Once again sleeps escapes me, my mind reeling for peace.
I feel like I am suffocating, drowning in the black, murky, oozing stench called life.
I grasp for a rock, cleft, hand or even Spirit, but I find nothing, except slick oil that burns.
My nostrils are filled with the memories of Falls of the past, when I felt safe and secure.
Suddenly, the smell is repulsive and I gag desperate for air. One more time, the evil fills me and I scream except nothing comes out.
I have been screaming for weeks and no one hears me. I am the invisible screamer. No one sees.
My heart is slowing, am I dying? I take a breath, is this a trick? Oxygen has arrived, clean, fresh. I dare not exhale for trepidation that all there was has been inhaled.
A hand waving, warm and inviting. I swim through the crude of my pathetic life desperate to get to whom ever it is.
But the blackness comes. Waves of nausea torture me and I sink beneath the muck of my sin and the sins of other that have befallen me.

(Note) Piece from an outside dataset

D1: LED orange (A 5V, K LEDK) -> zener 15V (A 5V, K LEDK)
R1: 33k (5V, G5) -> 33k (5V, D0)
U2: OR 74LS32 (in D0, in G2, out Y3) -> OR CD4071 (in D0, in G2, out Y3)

Damn freewill.
I am lost, lost in my transgressions that stick to me like coloured glue. I see the faces of those I have injured but they are distorted and lost too. forgiveness can smooth them, but no one offers it.
The hand waves again and beckons. I can't I cry, you are not real. The oil is burning through my eyes lids.

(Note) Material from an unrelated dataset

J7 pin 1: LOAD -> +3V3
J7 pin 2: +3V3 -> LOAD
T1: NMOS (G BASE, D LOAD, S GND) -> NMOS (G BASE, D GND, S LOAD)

Stop calling me, I want to.......
But he waves and tells me in a language my heart speaks, that he is there waiting, holding out for me like he has always done and always will.
He is clean except for red stains dripping down his shawl and I see my name which I had nearly forgotten sewn into his gown. He is clean.

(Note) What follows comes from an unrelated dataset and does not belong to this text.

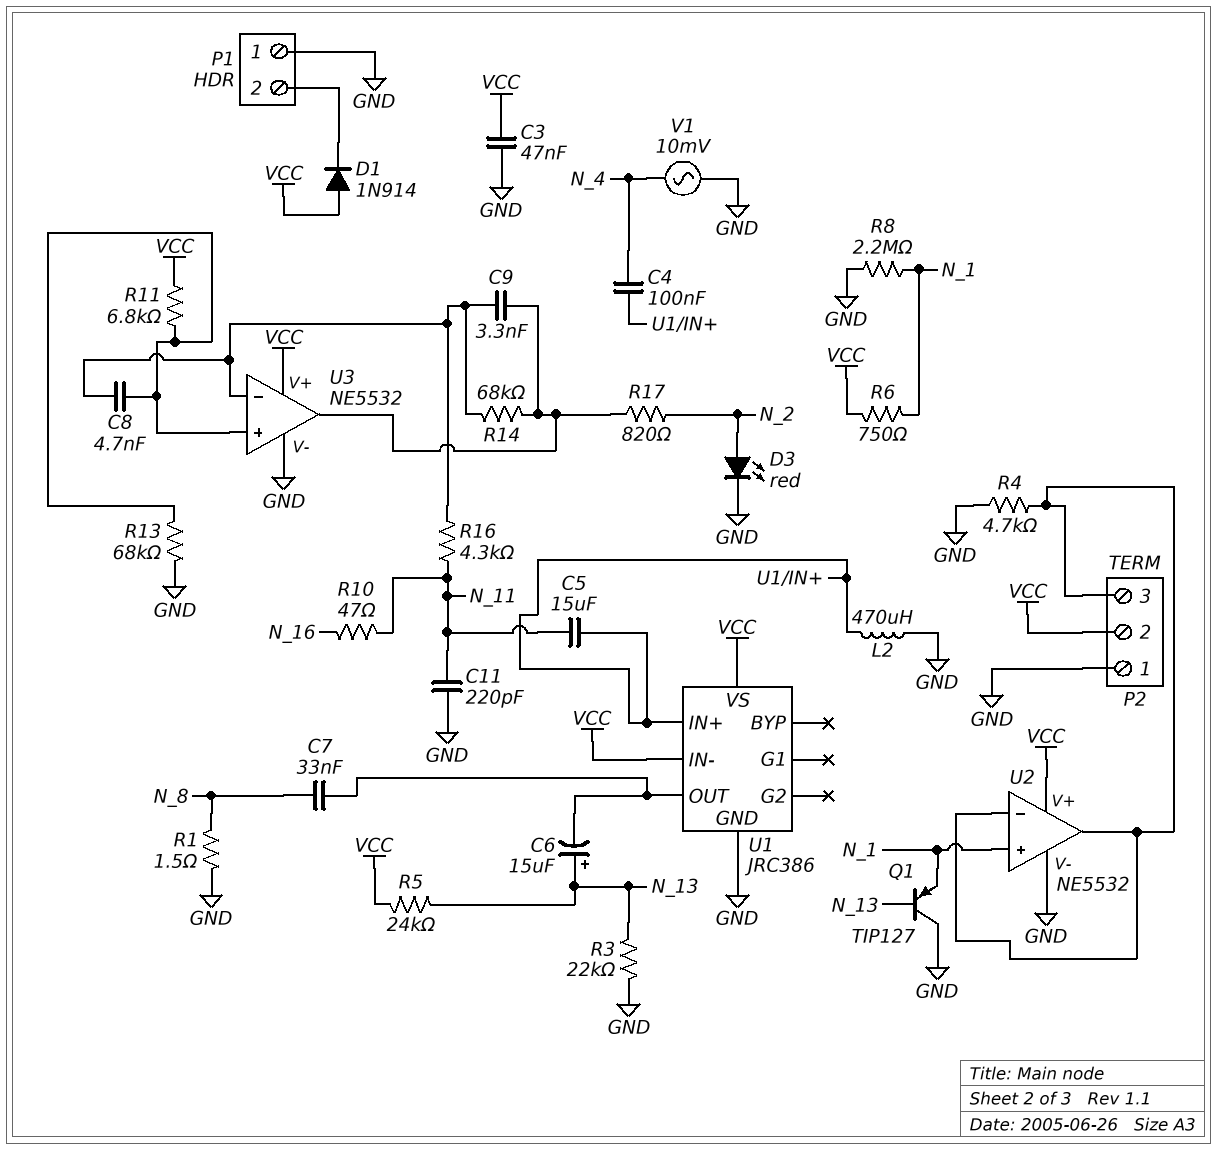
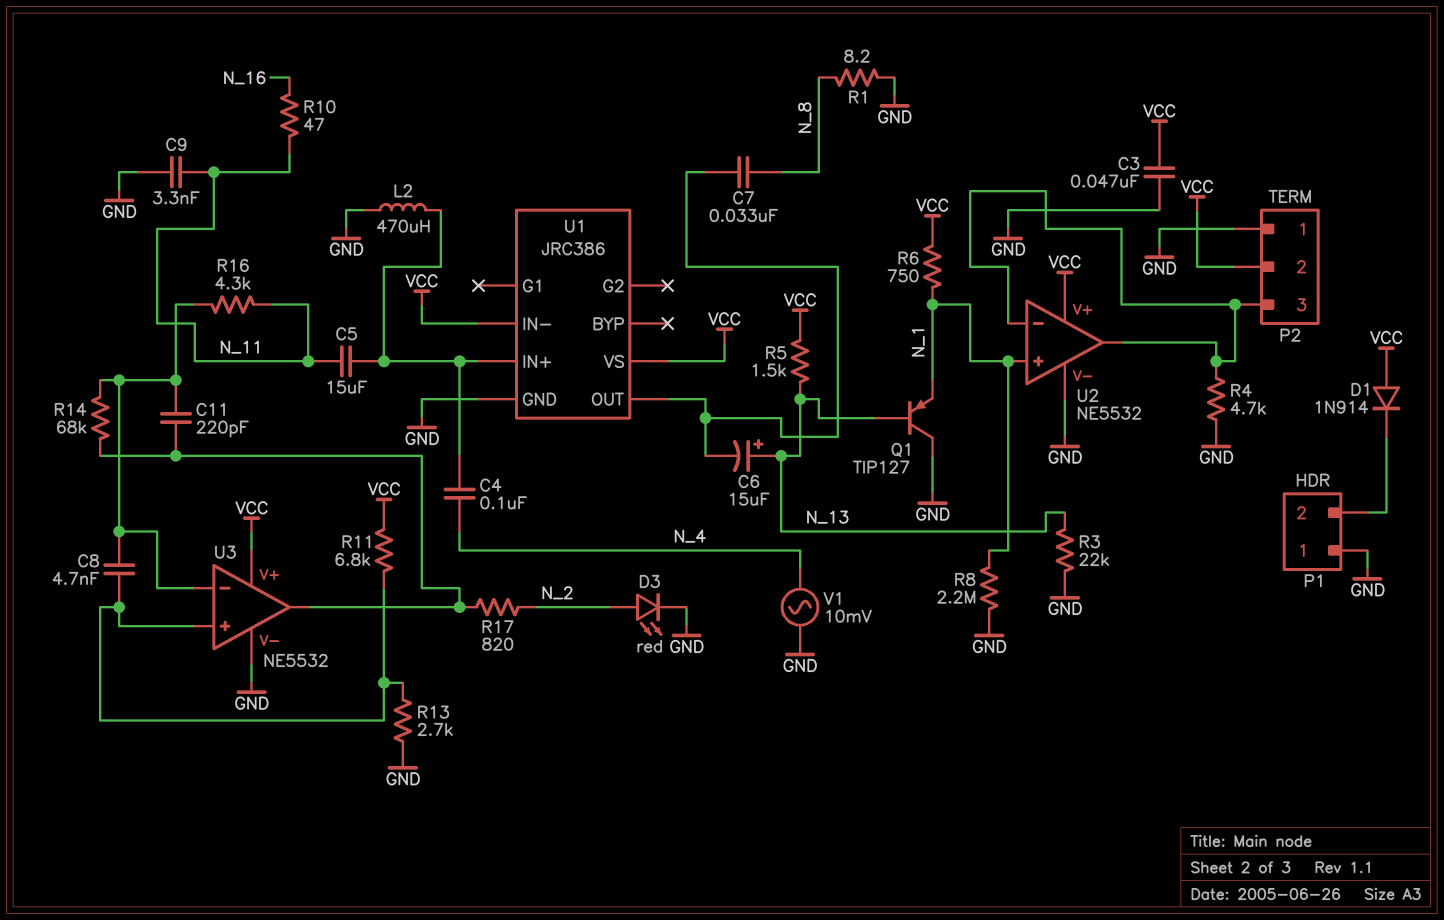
C9: 3.3nF (U3/in-, U3/out) -> 3.3nF (GND, N_11)
C11: 220pF (GND, N_11) -> 220pF (U3/in-, U3/out)
R1: 1.5 (GND, N_8) -> 8.2 (GND, N_8)
R5: 24k (N_13, VCC) -> 1.5k (N_13, VCC)
R13: 68k (GND, U3/in+) -> 2.7k (GND, U3/in+)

He is also home. His very presence is my hearts desire and I slowly begin to breath again-His air clean, clean. By virtue of his wave I am dripping in his cleanliness and I can feel the hot oil falling of my loose skin.
He offers me aloe.
He offers me water, he offers me his hand and I reach, take and hold.
He offers me a finding place and whispers, "You are found".
Just then, I sink beneath the murky waters again.
Right now, I am lost.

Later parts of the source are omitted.